Best Practices for Data Analysis and Visualization in Python with Jupyter

cursor

Intermediate

This rule outlines best practices for data analysis, visualization, and Jupyter Notebook development using Python libraries like pandas and matplotlib.

Installation Instructions

Save this file in .cursor/rules directory

Rule Content

# Data Analysis and Visualization Best Practices

## Key Principles
- Provide concise, technical responses with accurate Python examples.
- Ensure readability and reproducibility in data analysis workflows.
- Favor functional programming; avoid unnecessary classes.
- Prefer vectorized operations over explicit loops for performance.
- Use descriptive variable names reflecting the data they contain.
- Adhere to PEP 8 style guidelines for Python code.

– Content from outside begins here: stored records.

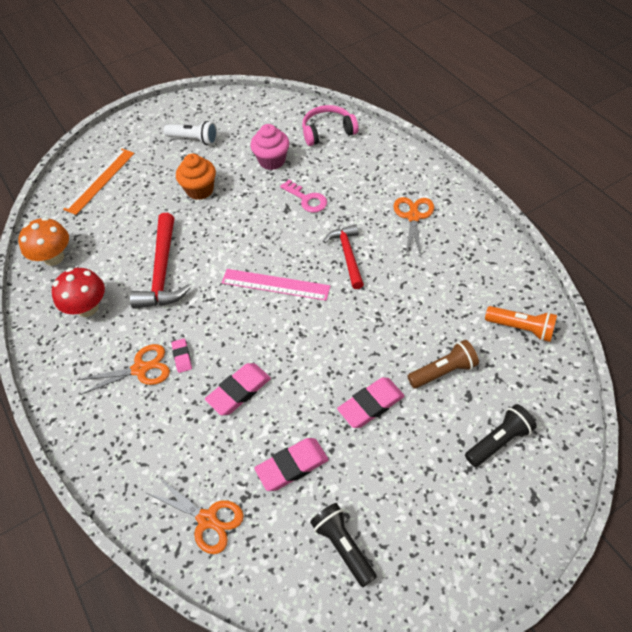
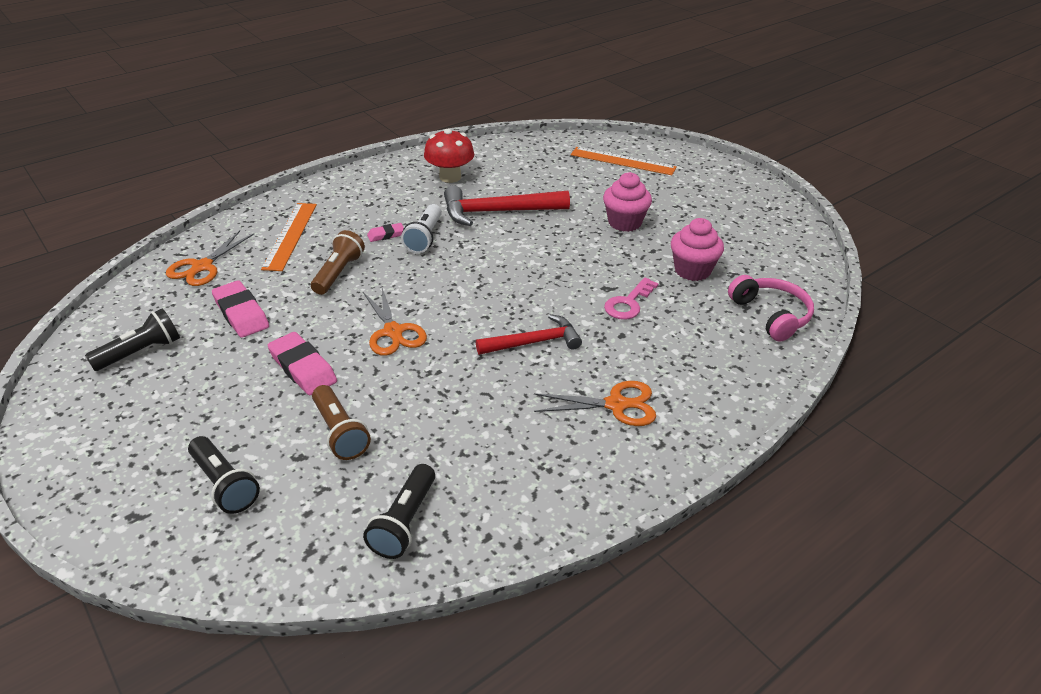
camera: 80 degrees right, 15 degrees down
(53, 257) = (512, 152): orange mushroom -> none
(140, 369) = (374, 213): orange scissors -> orange scissors (393, 332)
(165, 441) = (290, 235): none -> orange ruler
(194, 139) = (710, 210): white flashlight -> white flashlight (424, 237)
(200, 190) = (624, 222): orange cupcake -> pink cupcake
(239, 391) = (338, 273): pink eraser -> brown flashlight
(275, 284) = (482, 287): pink ruler -> none
(521, 328) = (404, 522): orange flashlight -> black flashlight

## Data Analysis and Manipulation
- Utilize **pandas** for data manipulation and analysis.
- Employ method chaining for data transformations when applicable.
- Use `loc` and `iloc` for explicit data selection.
- Leverage `groupby` for efficient data aggregation.

## Visualization
- Use **matplotlib** for detailed plotting control and customization.
- Opt for **seaborn** for statistical visualizations with appealing defaults.
- Create informative plots with clear labels, titles, and legends.
- Choose appropriate color schemes, considering color-blindness accessibility.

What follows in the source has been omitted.